Mountain Goats – Beat the Champ (2015) – A-
When Goths was announced with the all-caps-ed “NO GUITARS,” my first thought was “?!” and my second thought was that John Darnielle might have out-Stephen Merritted Stephen Merritt. By which I mean, Darnielle loves a concept just as much as Merritt: the bildungsroman, the breakup album, the album with weird titles, that one, this one. Except Darnielle doesn’t just wear his concepts like a badge by way of i or Distortion; that Beat the Champ is about wrestling is incidental to the fact that it’s about everything else Darnielle usually sings about: a line like “I try to remember what life was like long ago / But it’s gone, you know” is, in the context of the album, sung from a wrestler who might’ve had one too many hits to the noggin’. But in the context of Darnielle’s greater repertoire? You get the jist. (The same applies with “Animal Mask”’s chorus, “Some things you will remember / Some things stay sweet forever.”) That’s all well and good, but even better is that Beat the Champ might be the Goats’ most rewarding album, revealed through multiple plays. The obvious stuff – “Foreign Object”’s sassy hook over sassier horns; the barrelling down momentum of “Choked Out” (plus the coda!); the odd-sounding main figure of “Stabbed to Death Outside San Juan” – is immediate and delicious. The less obvious stuff is even better: “Southwestern Territory”’s evocation of Philip Glass (“All the cheap seats go insane” indeed), mirrored by closer “Hair Match” (otherwise expendable); “Fire Editorial”’s live intro’s evocation of jazz. And a deep cut that I missed for two years until just yesterday: “Luna,” with its hushed momentum from Jon Wurster nudging along a vocal (“and ride, and ride, and ride, and ride”) and guitar, both climbing and receding like gentle waves. The Mountain Goats slowly climbed (heh) the ranks to be in my best of 2015 albums and it looks like 2017 is going to be a repeat.

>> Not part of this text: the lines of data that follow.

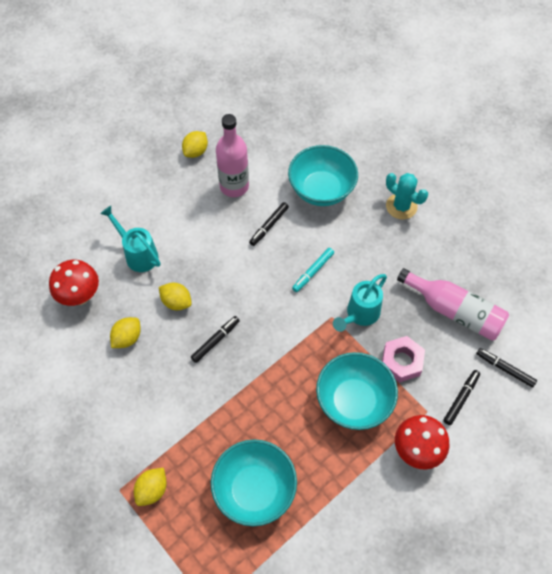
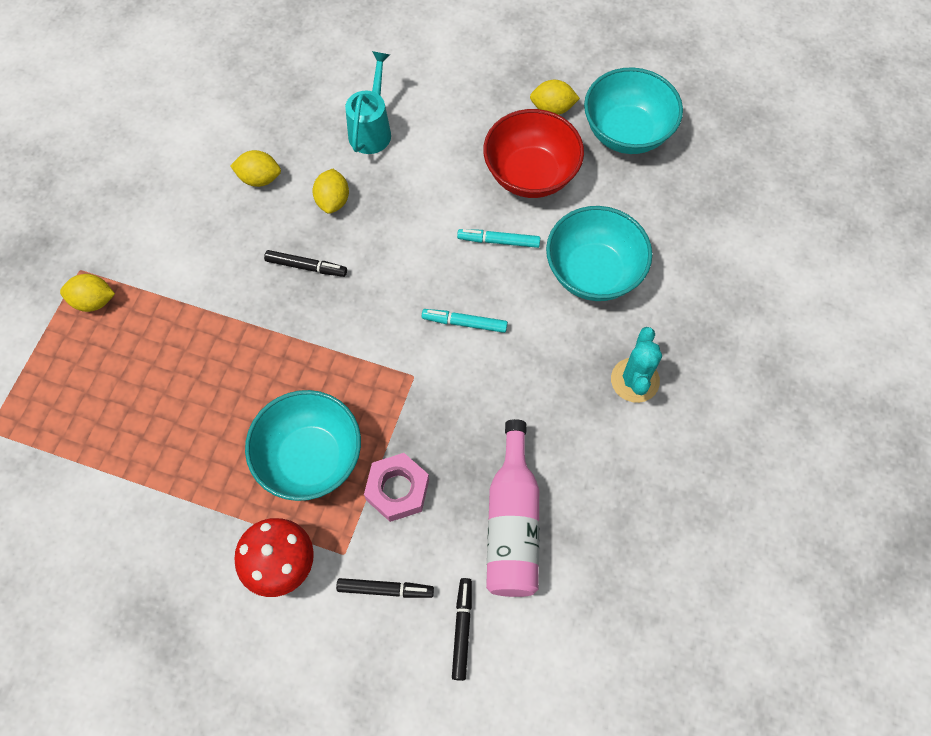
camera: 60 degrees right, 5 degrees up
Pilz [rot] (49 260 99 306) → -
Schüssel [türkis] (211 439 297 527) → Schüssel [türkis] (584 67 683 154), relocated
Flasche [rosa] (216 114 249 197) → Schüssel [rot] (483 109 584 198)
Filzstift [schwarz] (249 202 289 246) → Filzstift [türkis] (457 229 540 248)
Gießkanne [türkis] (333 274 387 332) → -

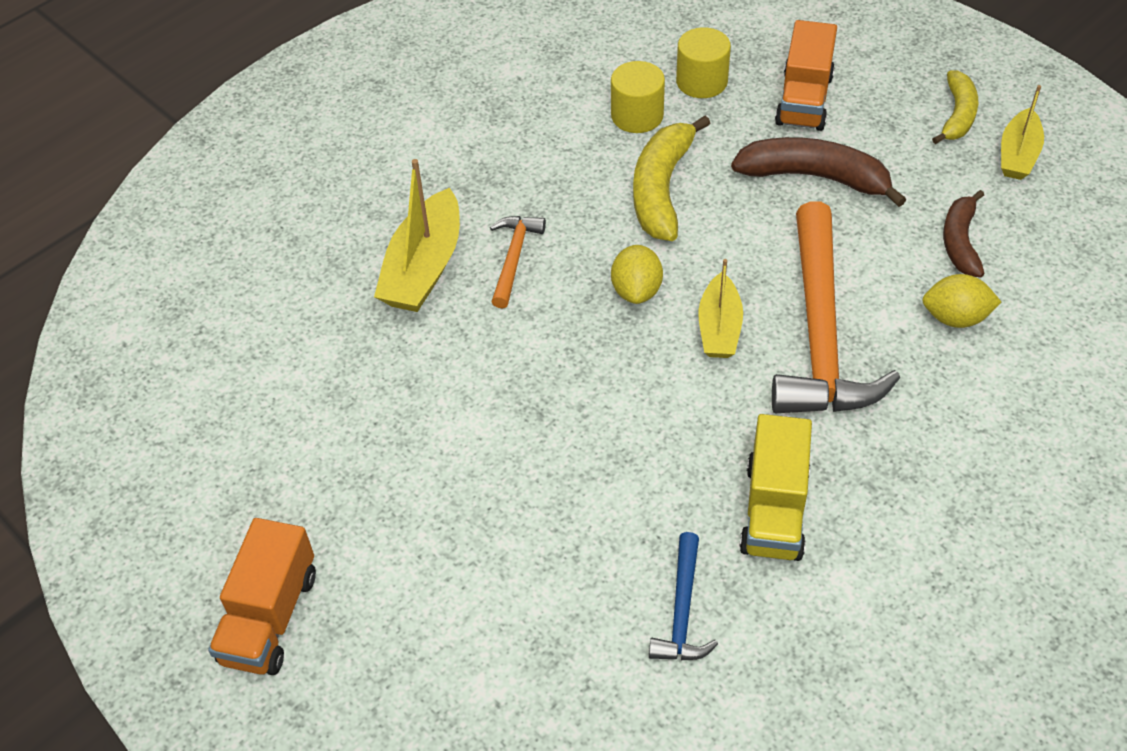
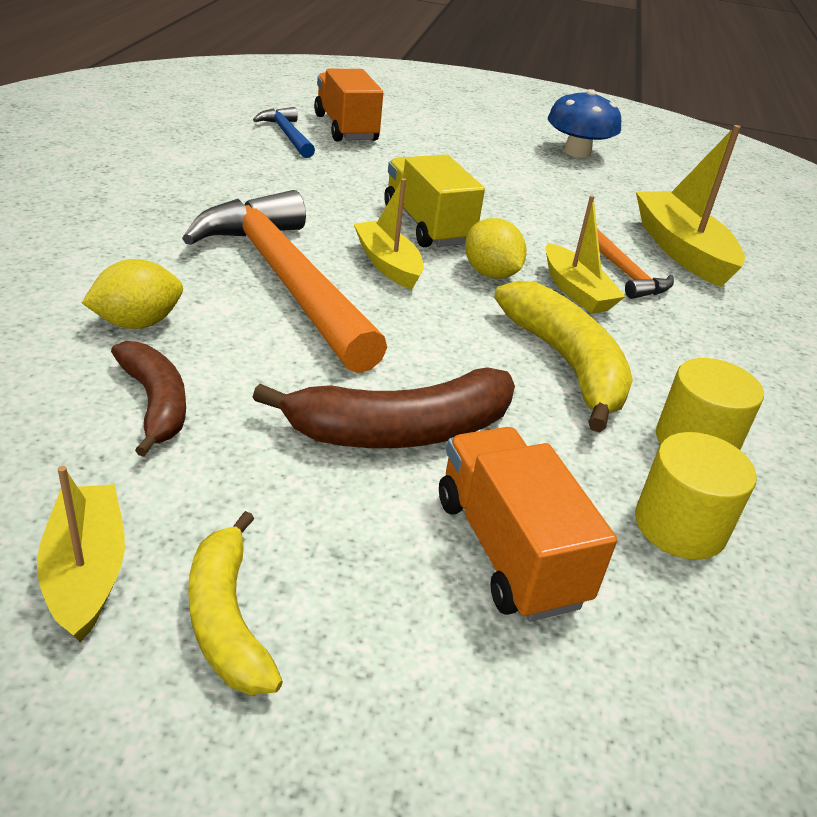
camera: 140 degrees right, 15 degrees down
Lastwagen [orange] (208 518 316 675) → Lastwagen [orange] (314 69 383 142), relocated
Lastwagen [gelb] (739 414 812 561) → Lastwagen [gelb] (384 155 485 247), relocated
- → Boot [gelb] (546 195 626 314)
- → Pilz [blau] (548 89 621 158)

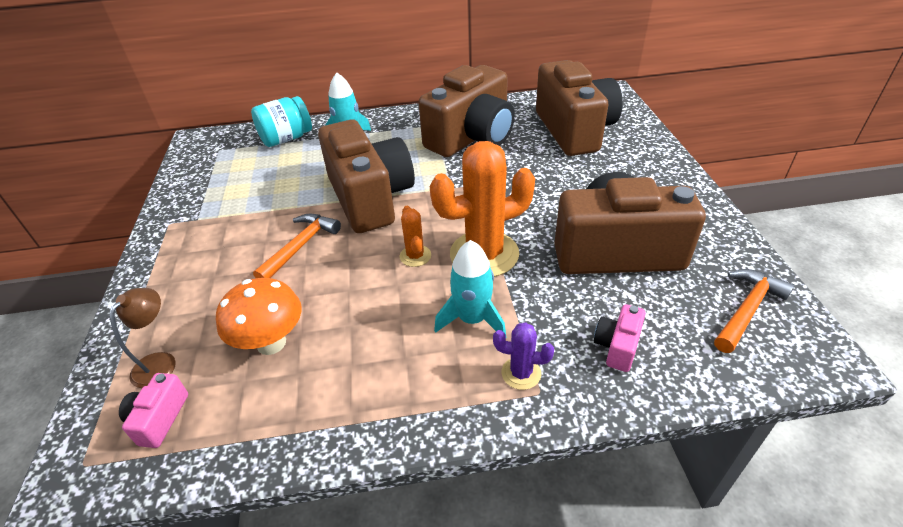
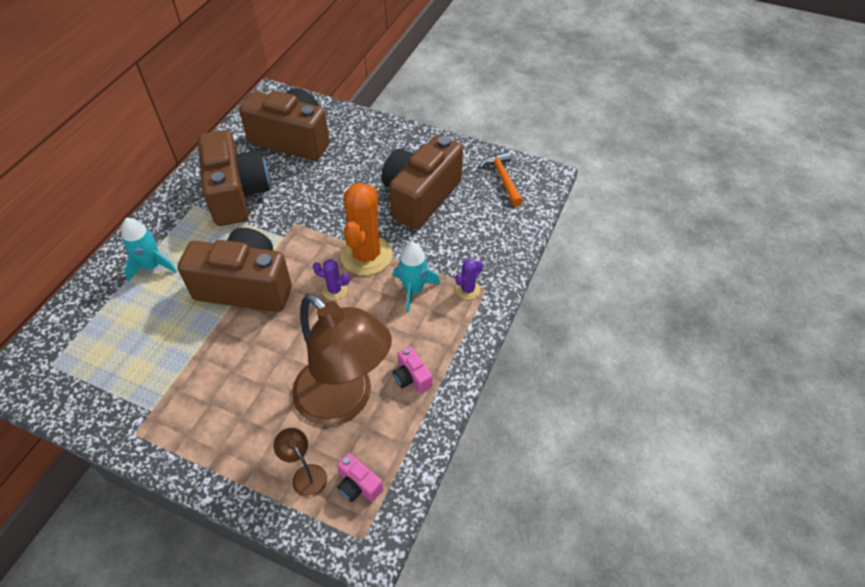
camera: 60 degrees left, 10 degrees up
Pilz [orange] (216 278 302 355) → Lampe [braun] (292 293 392 426)
Einmachglas [türkis] (251 96 312 147) → -
Hammer [orange] (253 214 341 278) → -
Kaktus [orange] (400 206 431 267) → Kaktus [lila] (313 259 350 300)
Kamera [rosa] (594 304 646 372) → Kamera [rosa] (393 346 432 393), relocated

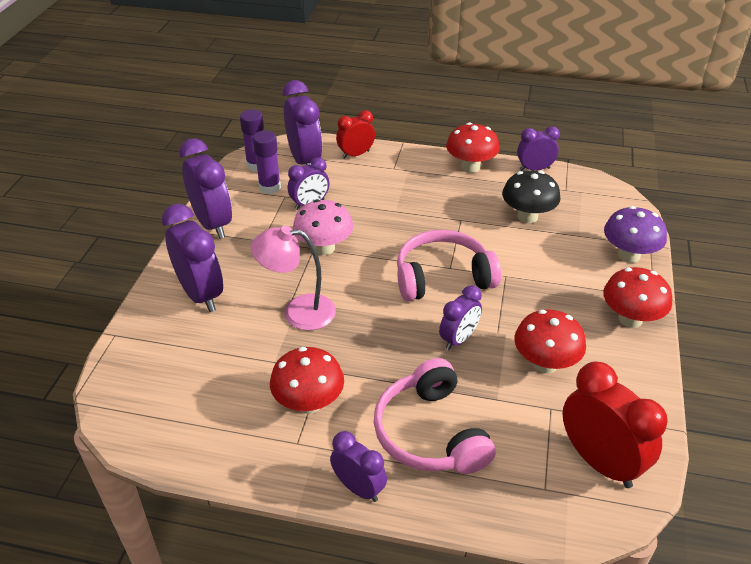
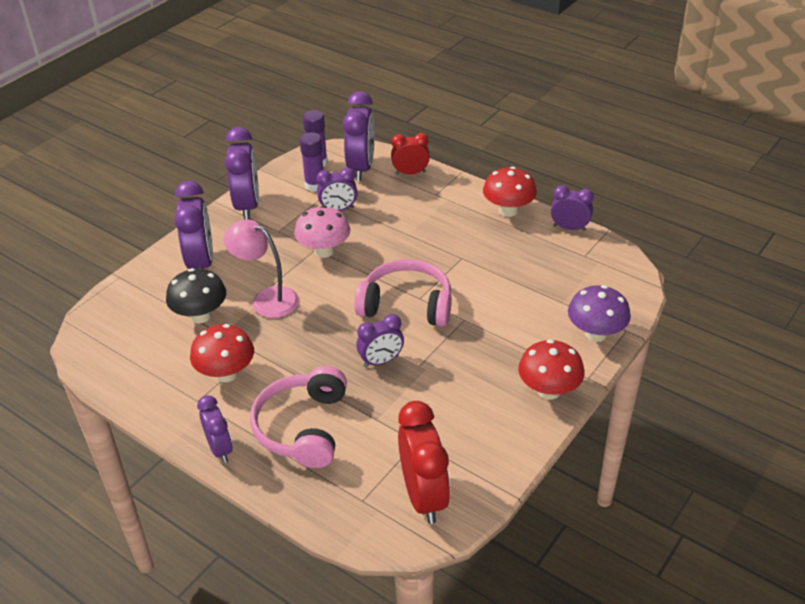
camera: 25 degrees right, 0 degrees up
Pilz [schwarz] (502 170 561 223) → Pilz [schwarz] (166 268 226 323), relocated
Pilz [rot] (514 309 586 374) → -

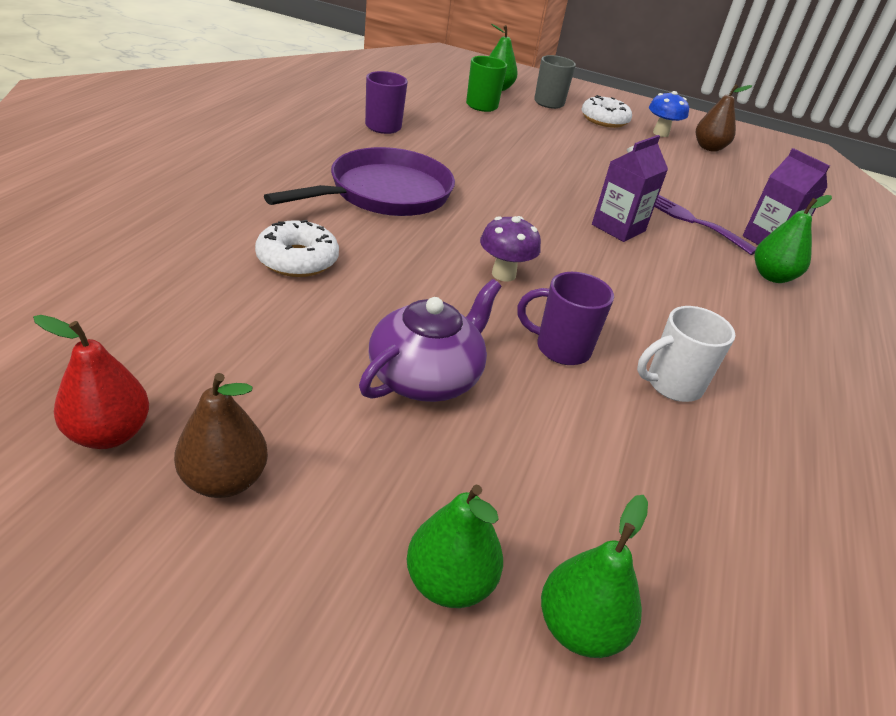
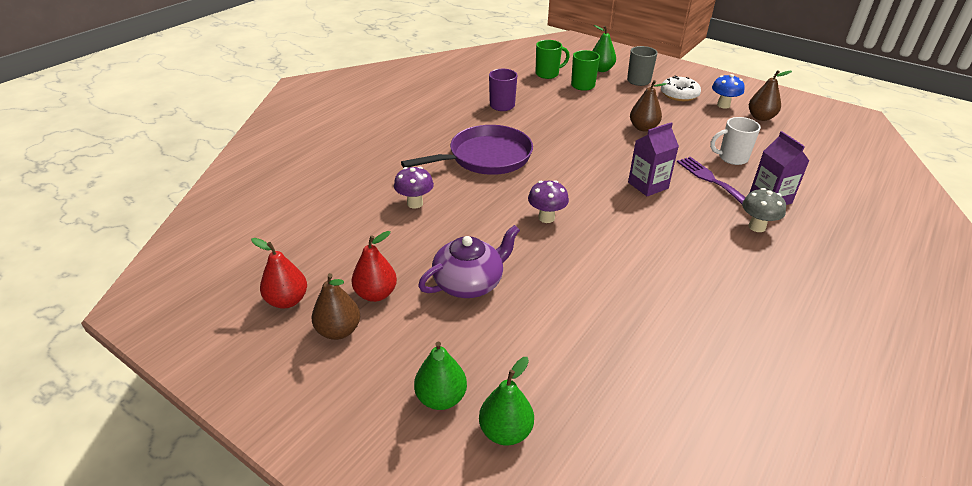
camera: 20 degrees right, 0 degrees up
Donut [weiß] (255 220 339 277) → Pilz [lila] (394 167 434 208)
Tasse [lila] (517 272 614 365) → -
Tasse [weiß] (637 306 735 402) → Tasse [weiß] (710 117 761 165), relocated
Birne [grün] (755 195 832 283) → Pilz [grau] (742 188 786 232)
- → Birne [rot] (351 231 397 302)
- → Tasse [grün] (536 40 570 79)
- → Birne [braun] (630 80 667 132)

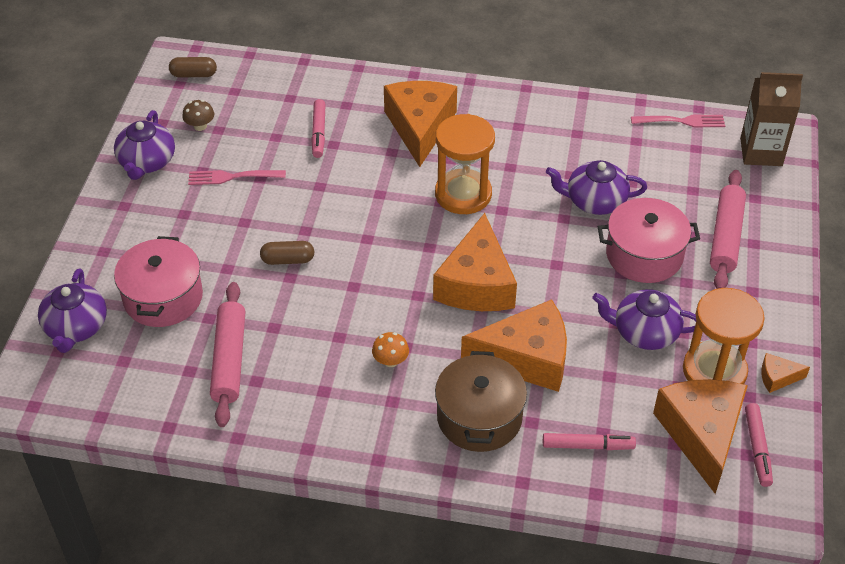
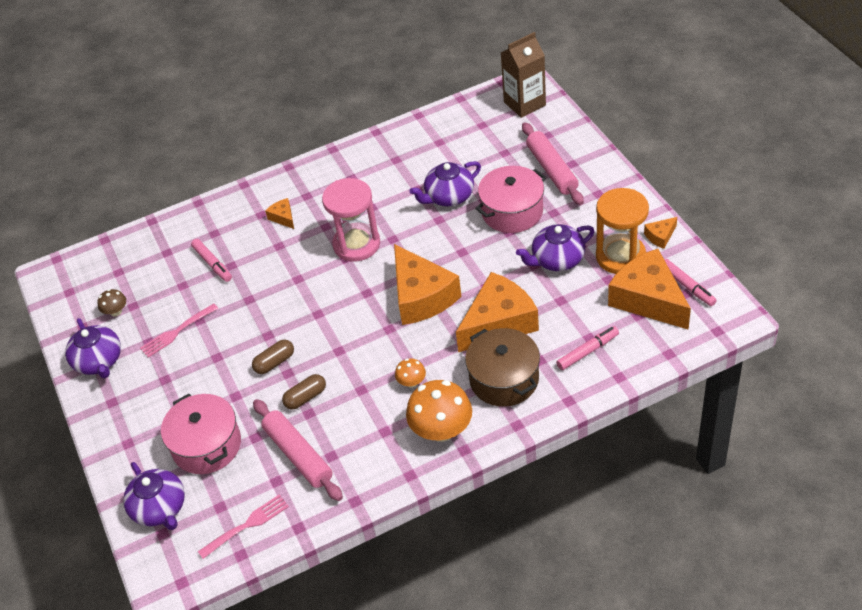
camera: 30 degrees left, 0 degrees up
Kapsel [braun] (169 57 217 77) → Kapsel [braun] (282 374 326 409), relocated
Käse [orange] (384 81 457 167) → Käse [orange] (265 198 294 229), x0.43
Sanduhr [orange] (435 114 495 214) → Sanduhr [rosa] (322 178 380 262)
Gabel [rosa] (631 115 725 127) → Gabel [rosa] (198 494 289 559), relocated
- → Pilz [orange] (406 380 472 442)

Sufjan Stevens – Carrie & Lowell Live (2017) – A-
Stretching out the intimacy of Carrie & Lowell by adding elements of The Age of Adz (“Drawn to the Blood”) and post-rock climaxes (“Blue Bucket of Gold”), and the sheer prospect of playing these songs in a bigger room than a recording studio, it’s impressive that he’s able to retain said intimacy; even “Futile Devices” gets a new coda here. A bonus: “No Shade in the Shadow of the Cross”, the most fragile of that set sounds even more so here. Another bonus: a ridiculous cover of the ridiculous, replete with guitar flickers that the original could have benefited from and a Karoake hook that could have been toned down a bit (one of those you had to be there moments). Though I might not like the changes to “Fourth of July” (wherein he swaps the internal apocalypse in the outro for a post-rock climax that’s reminiscent of Sigur Ros’ best), I’m a huge fan of the changed title track, where the song both sounds and progresses significantly better. Both Kendrick Lamar and Sufjan Stevens were 2015 AOTY contenders immediately upon impact and it looks like 2017 is going to be a repeat.
Mountain Goats – Satanic Messiah [EP] (2008) – B-
Gorgeous piano on the title track and payment method inspired by In Rainbows; little else of note. Around this point, the only distinguishing factor in the Mountain Goats’ output was Darnielle’s world-weary voice and thoughtful lyrics (“Gojam Province 1968”).